Arper, along with Kartell, is one of the few companies to isolate itself from the fair with an introverted booth, creating a truly enclosed and thus quiet space. Founded in 1989, the Italian furniture company has now been working closely with the office Lievore Altherr Molina from Barcelona for 16 years. The result of this cooperation is not only the many successful pieces of furniture, but also Arper's trade fair appearances, which the Lievore Altherr Molina studio has been in charge of continuously since 2001. Here, everything is from a single source: architecture, furniture, corporate design.
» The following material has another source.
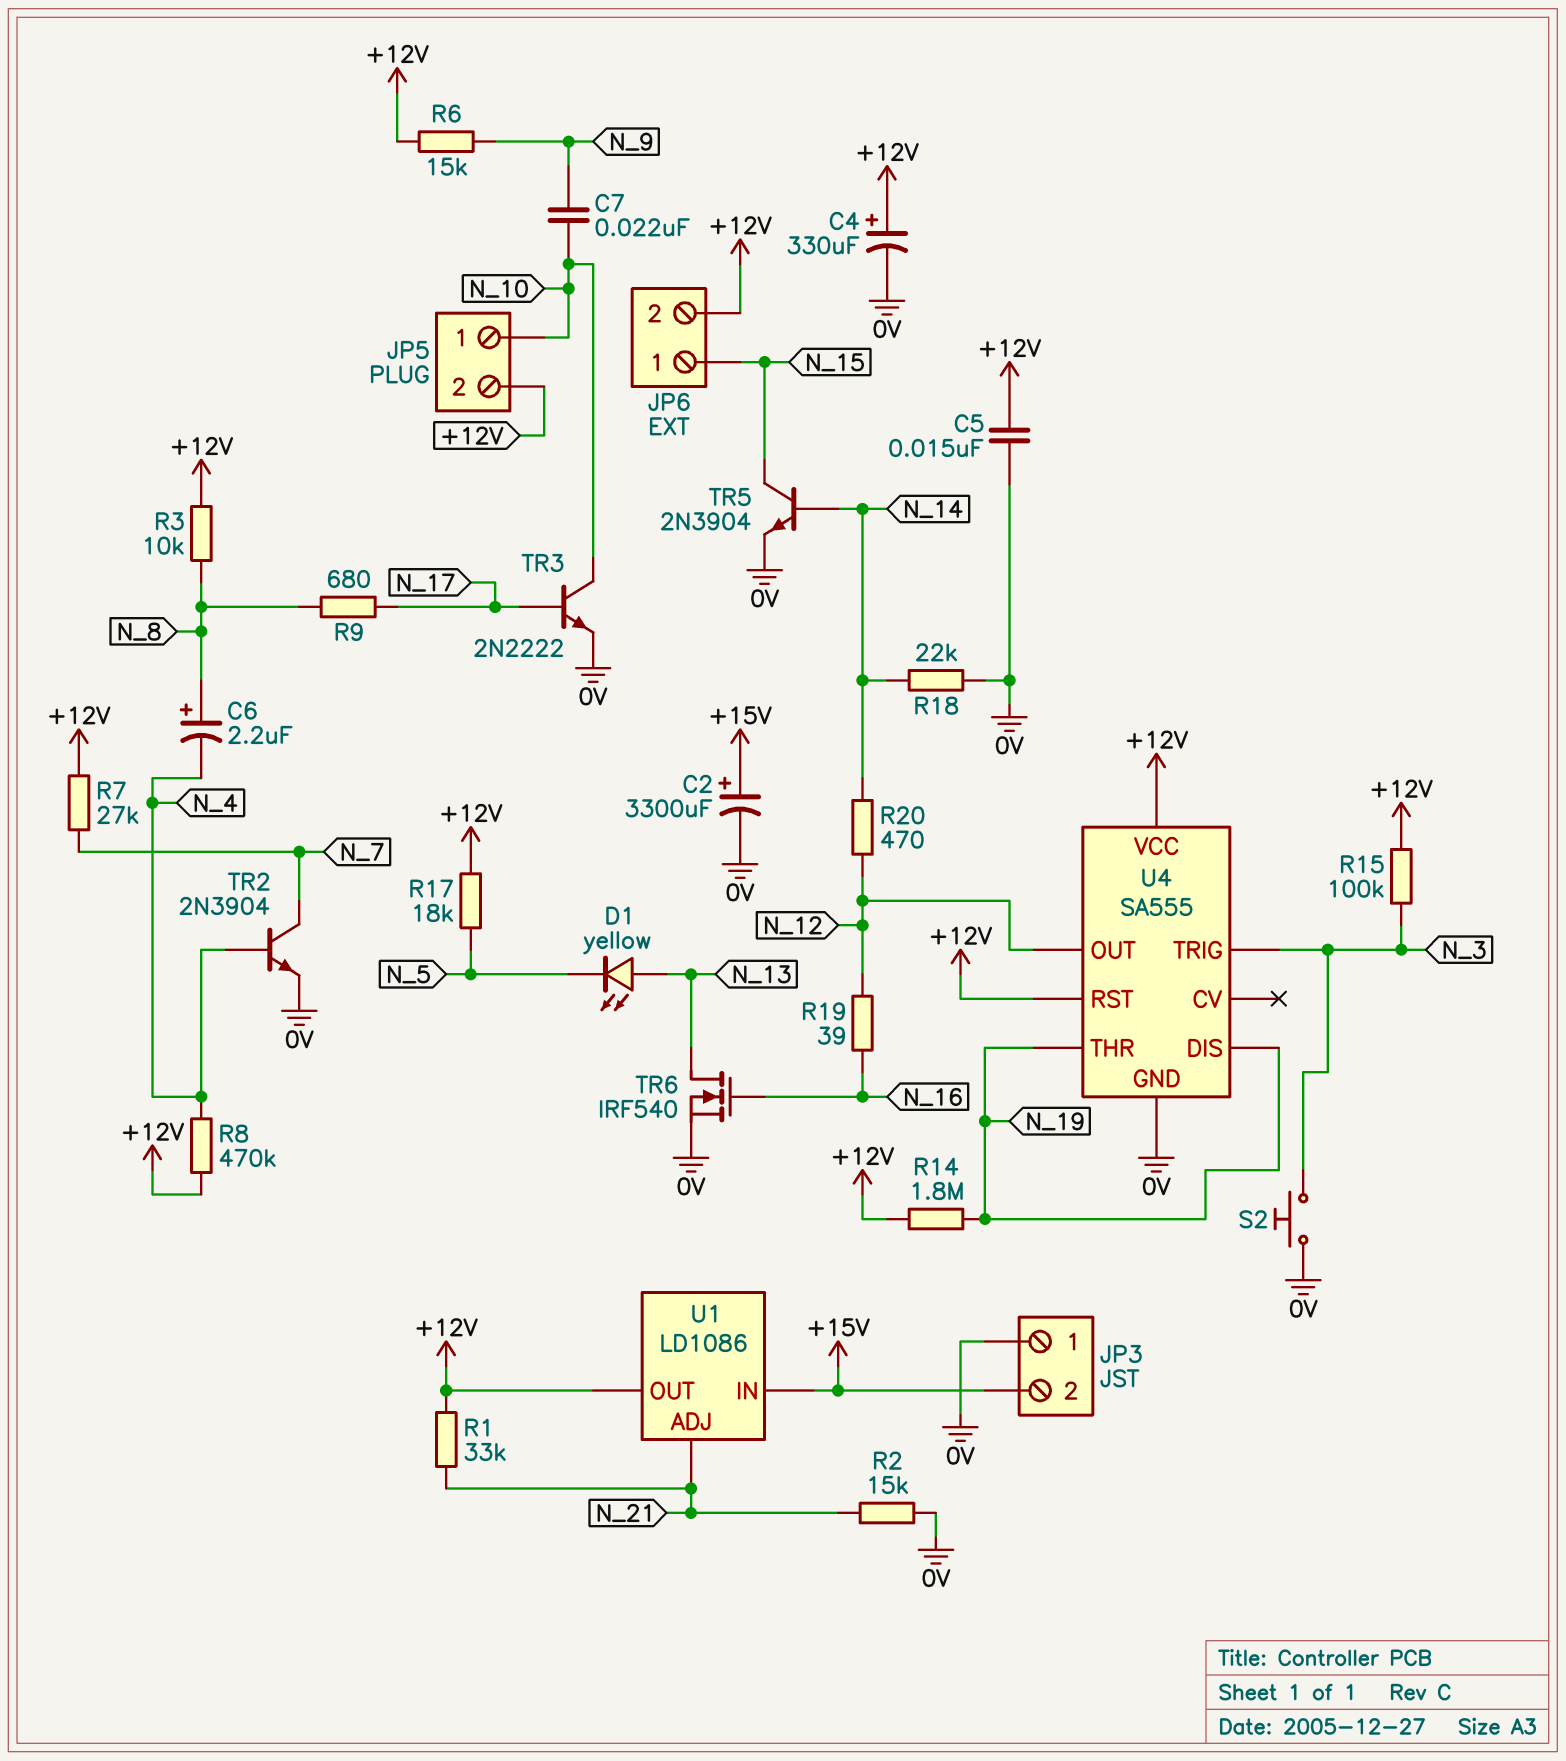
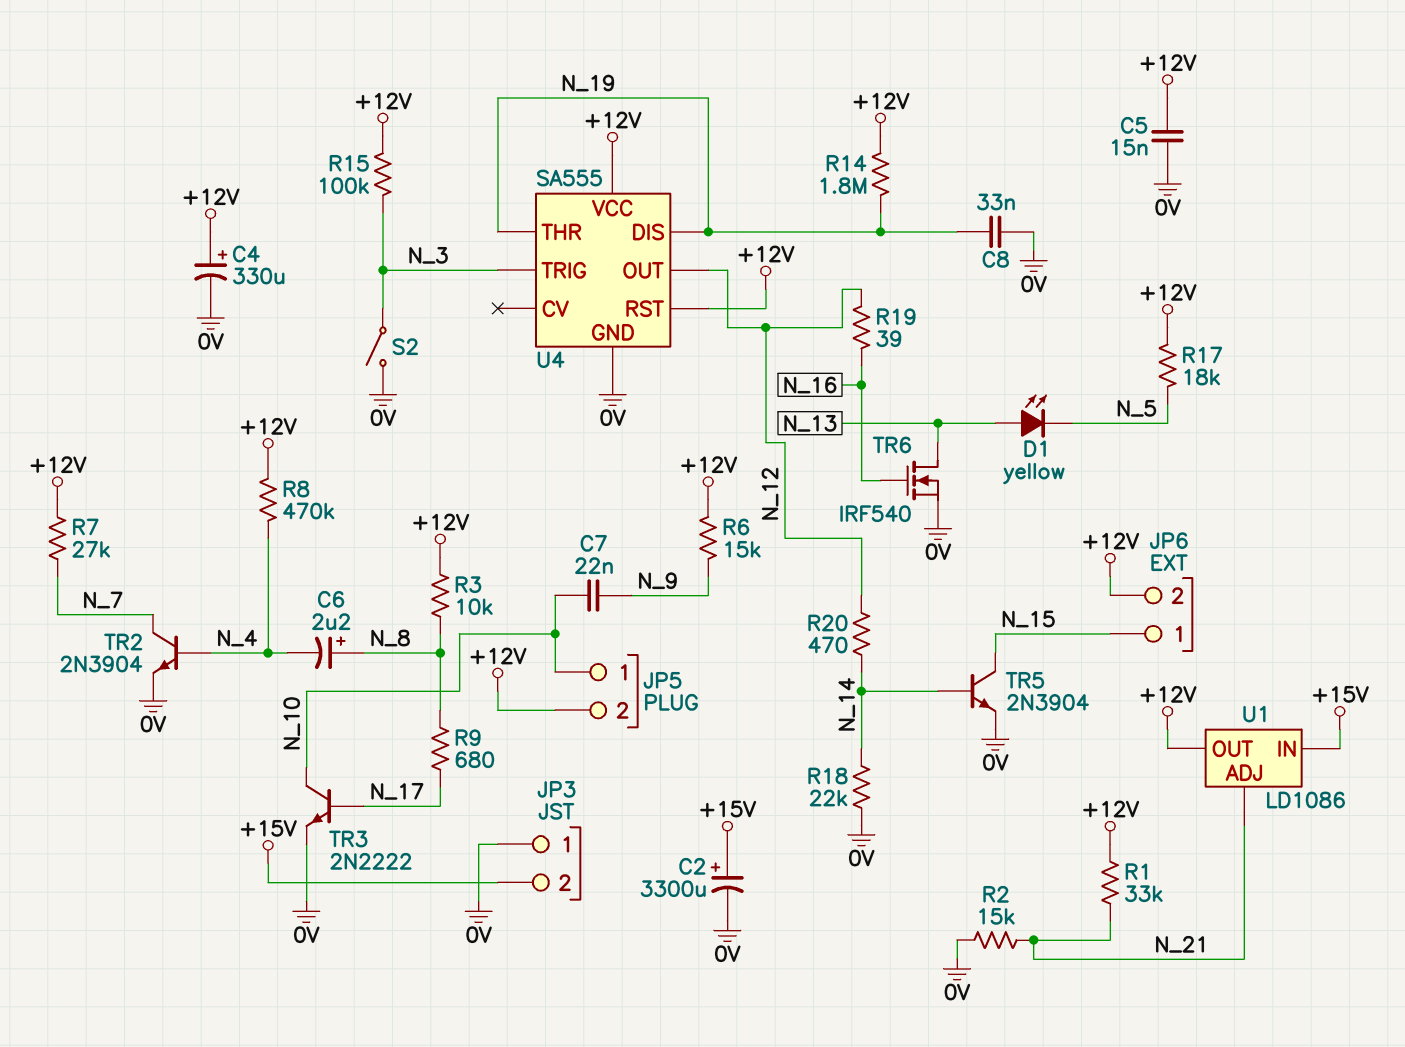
C8: none -> 33nF (0V, N_19)
S2: button (0V, N_3) -> switch (0V, N_3)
A perfect symbiosis.

"Initially, we designed the stand architecture ourselves for all the trade fairs," says designer Jeannette Altherr, "but then, with the increasing complexity and size of the stand, we looked for a partner for the architecture." So in 2009, Milan-based architects Migliore & Servetto were responsible for the design of the Arper stand, in 2011 the New York studio SO-IL, while in 2013, 2015 and this year the Madrid-based office 2x4 constructed the stand. A perfect division, because Lievore Altherr Molina could thus concentrate on creative direction, storytelling and the presentation of the furniture.

The fact that furniture is staged in an environment similar to its intended purpose seems a logical consequence. The question remains: What interests the star architects in these mini-architectures that are dismantled again after six days? The fact that the design of exhibition stands makes economic sense for them can only be one aspect. Perhaps it is more a sign of the regained realization that architecture and furniture belong together. The paradox of exhibition architecture is an invention of postmodernism. We can prove it.